__AIM OF THE TASK__
Using the data that follows, return exactly the lines from the one that contains "text: (868, 422) -> (942, 342), H -> Fd" through the one that contains "part: (783, 653) -> (1283, 735), removed", ends included.

(RECORDS SUPPLIED Opens)

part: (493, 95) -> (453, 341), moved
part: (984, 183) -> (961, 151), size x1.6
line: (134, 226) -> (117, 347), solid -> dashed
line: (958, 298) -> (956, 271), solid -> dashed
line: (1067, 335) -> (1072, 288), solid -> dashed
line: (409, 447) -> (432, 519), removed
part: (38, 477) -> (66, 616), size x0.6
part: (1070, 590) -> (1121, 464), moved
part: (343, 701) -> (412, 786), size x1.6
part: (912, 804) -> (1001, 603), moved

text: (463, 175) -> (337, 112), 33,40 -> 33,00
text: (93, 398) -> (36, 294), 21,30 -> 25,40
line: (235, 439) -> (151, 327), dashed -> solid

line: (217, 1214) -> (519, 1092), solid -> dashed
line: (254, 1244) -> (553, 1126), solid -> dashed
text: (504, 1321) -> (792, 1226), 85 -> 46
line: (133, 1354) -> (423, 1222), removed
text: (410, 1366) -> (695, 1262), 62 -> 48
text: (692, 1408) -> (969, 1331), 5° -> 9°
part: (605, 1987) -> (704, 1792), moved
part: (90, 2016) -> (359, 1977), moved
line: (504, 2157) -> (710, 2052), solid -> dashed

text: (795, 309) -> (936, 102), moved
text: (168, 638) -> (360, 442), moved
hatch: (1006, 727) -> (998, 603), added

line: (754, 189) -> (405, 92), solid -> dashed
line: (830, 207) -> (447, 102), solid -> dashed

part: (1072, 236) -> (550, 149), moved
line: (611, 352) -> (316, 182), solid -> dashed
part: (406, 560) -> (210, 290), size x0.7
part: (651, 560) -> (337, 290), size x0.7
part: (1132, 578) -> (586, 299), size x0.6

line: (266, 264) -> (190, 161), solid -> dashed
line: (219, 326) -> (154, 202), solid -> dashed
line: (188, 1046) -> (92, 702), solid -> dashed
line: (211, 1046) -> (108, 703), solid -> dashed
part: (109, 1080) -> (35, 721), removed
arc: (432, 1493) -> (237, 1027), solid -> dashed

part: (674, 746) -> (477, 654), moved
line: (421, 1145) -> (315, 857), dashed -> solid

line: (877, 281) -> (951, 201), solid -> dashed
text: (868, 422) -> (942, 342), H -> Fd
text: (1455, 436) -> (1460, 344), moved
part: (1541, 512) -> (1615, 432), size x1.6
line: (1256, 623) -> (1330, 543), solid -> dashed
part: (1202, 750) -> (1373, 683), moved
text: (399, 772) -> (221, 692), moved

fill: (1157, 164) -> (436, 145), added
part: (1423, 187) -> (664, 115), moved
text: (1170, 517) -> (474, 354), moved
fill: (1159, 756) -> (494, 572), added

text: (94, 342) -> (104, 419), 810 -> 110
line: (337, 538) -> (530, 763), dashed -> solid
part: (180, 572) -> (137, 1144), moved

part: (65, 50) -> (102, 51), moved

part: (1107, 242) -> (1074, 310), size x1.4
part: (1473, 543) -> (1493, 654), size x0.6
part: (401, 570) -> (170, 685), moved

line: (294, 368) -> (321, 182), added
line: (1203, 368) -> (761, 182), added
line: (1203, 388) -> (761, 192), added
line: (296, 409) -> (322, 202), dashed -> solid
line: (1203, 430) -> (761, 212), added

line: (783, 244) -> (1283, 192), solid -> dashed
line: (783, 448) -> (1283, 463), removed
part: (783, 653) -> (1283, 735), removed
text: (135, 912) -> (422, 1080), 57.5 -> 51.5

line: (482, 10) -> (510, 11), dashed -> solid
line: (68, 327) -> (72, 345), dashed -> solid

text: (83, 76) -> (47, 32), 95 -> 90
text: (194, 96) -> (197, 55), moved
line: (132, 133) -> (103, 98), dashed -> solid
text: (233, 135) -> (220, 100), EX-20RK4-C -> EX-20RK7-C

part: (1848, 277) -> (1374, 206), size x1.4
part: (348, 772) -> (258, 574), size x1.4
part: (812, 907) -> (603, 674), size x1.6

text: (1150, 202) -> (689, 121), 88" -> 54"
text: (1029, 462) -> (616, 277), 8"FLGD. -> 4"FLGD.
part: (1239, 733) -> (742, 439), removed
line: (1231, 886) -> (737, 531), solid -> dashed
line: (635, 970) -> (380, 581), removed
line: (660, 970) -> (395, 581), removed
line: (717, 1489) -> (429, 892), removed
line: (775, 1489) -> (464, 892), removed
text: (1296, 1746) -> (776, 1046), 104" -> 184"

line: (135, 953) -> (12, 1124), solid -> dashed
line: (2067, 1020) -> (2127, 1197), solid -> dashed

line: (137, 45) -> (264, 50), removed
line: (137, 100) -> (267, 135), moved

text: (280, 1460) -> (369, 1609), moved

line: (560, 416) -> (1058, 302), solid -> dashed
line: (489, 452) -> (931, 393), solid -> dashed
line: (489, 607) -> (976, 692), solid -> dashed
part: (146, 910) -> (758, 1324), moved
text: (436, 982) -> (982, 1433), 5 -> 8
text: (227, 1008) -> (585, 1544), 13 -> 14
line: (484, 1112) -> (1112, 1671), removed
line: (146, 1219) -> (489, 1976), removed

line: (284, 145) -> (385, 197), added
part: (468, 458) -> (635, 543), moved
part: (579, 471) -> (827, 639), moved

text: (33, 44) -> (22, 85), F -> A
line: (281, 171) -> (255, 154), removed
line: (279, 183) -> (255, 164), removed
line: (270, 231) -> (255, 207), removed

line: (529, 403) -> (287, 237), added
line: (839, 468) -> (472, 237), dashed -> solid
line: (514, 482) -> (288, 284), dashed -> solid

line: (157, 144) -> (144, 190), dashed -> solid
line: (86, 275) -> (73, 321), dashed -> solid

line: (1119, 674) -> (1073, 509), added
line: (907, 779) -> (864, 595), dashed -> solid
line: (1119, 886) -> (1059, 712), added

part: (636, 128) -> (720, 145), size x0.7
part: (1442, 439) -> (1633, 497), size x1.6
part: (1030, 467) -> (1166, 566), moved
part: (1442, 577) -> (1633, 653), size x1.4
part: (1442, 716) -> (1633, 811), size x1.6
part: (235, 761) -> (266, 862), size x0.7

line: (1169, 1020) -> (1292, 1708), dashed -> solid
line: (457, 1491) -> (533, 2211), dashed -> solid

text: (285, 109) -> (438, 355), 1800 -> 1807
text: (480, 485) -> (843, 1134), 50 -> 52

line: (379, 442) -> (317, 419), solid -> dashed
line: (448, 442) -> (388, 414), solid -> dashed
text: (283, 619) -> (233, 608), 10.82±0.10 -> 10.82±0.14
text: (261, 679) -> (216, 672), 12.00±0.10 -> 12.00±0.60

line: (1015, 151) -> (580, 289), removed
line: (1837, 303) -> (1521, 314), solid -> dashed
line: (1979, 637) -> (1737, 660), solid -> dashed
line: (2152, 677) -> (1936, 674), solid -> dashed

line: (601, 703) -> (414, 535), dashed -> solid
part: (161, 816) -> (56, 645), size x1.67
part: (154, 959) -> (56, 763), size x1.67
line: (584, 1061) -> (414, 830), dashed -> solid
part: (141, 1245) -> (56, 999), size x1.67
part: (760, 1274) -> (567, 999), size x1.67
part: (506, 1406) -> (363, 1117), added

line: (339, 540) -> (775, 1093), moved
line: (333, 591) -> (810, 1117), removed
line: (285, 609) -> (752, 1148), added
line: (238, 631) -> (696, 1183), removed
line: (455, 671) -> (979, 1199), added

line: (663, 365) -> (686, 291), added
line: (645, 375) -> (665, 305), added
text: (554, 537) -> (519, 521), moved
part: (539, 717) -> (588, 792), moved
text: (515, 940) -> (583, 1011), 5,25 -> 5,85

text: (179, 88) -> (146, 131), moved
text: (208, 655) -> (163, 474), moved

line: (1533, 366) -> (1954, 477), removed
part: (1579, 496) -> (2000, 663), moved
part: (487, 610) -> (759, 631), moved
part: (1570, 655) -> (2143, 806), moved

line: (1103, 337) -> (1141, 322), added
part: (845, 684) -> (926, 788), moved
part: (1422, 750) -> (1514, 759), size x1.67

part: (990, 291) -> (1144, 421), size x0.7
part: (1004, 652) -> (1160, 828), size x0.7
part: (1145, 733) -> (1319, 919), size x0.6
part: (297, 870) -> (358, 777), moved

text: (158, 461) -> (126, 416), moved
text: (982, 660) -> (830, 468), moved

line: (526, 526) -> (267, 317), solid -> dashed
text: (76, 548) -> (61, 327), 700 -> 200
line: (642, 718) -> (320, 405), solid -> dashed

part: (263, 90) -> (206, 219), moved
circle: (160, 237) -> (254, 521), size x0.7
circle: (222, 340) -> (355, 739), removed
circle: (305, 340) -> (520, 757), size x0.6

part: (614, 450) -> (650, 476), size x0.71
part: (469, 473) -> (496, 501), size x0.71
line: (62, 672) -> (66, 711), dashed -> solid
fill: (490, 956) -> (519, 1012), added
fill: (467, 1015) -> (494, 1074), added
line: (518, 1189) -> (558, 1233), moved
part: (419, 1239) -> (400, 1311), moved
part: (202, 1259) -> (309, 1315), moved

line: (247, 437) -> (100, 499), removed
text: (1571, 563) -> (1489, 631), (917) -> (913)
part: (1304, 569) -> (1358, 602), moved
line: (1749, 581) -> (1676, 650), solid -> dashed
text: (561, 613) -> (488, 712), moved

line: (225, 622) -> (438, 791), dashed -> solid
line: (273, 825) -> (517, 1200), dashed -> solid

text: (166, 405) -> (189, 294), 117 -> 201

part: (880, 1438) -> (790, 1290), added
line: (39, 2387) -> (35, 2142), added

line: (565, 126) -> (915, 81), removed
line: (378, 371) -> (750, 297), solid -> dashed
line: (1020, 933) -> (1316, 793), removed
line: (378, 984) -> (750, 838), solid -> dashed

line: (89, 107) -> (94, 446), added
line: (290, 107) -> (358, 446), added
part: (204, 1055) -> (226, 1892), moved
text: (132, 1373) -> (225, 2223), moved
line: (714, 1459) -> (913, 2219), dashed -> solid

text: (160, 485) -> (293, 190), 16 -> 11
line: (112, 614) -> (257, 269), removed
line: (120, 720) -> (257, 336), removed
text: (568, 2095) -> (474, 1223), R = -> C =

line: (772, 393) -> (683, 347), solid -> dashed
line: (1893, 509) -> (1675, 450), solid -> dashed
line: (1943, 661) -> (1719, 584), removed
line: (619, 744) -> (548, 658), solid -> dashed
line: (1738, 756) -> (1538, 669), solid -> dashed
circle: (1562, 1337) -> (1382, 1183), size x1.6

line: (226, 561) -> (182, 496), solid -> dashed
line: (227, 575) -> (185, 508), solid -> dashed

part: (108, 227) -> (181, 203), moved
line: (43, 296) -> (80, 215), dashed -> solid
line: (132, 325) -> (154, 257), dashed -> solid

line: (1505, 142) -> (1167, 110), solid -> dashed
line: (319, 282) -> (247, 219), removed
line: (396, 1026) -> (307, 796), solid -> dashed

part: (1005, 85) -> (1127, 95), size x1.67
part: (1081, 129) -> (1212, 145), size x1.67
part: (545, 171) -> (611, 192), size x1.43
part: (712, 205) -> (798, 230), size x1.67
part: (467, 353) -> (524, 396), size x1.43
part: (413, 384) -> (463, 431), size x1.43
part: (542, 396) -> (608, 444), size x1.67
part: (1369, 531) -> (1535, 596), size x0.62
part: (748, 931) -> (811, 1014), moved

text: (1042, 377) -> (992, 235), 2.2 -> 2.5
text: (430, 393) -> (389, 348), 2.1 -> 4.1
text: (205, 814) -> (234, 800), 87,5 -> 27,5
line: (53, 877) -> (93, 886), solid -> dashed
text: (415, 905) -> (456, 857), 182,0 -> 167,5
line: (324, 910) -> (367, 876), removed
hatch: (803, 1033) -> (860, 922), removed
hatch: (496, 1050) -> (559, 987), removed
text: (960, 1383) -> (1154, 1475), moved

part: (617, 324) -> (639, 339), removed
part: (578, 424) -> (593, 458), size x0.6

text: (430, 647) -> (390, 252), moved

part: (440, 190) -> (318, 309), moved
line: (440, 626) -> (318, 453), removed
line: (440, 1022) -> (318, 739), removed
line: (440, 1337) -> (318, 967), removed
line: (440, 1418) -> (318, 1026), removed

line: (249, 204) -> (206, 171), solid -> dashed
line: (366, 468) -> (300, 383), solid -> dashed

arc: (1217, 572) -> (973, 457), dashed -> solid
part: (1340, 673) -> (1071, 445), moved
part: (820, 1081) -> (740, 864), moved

(RECORDS SUPPLIED Closes)

__RESPONSE TO THE EXERCISE__
text: (868, 422) -> (942, 342), H -> Fd
text: (1455, 436) -> (1460, 344), moved
part: (1541, 512) -> (1615, 432), size x1.6
line: (1256, 623) -> (1330, 543), solid -> dashed
part: (1202, 750) -> (1373, 683), moved
text: (399, 772) -> (221, 692), moved

fill: (1157, 164) -> (436, 145), added
part: (1423, 187) -> (664, 115), moved
text: (1170, 517) -> (474, 354), moved
fill: (1159, 756) -> (494, 572), added

text: (94, 342) -> (104, 419), 810 -> 110
line: (337, 538) -> (530, 763), dashed -> solid
part: (180, 572) -> (137, 1144), moved

part: (65, 50) -> (102, 51), moved

part: (1107, 242) -> (1074, 310), size x1.4
part: (1473, 543) -> (1493, 654), size x0.6
part: (401, 570) -> (170, 685), moved

line: (294, 368) -> (321, 182), added
line: (1203, 368) -> (761, 182), added
line: (1203, 388) -> (761, 192), added
line: (296, 409) -> (322, 202), dashed -> solid
line: (1203, 430) -> (761, 212), added

line: (783, 244) -> (1283, 192), solid -> dashed
line: (783, 448) -> (1283, 463), removed
part: (783, 653) -> (1283, 735), removed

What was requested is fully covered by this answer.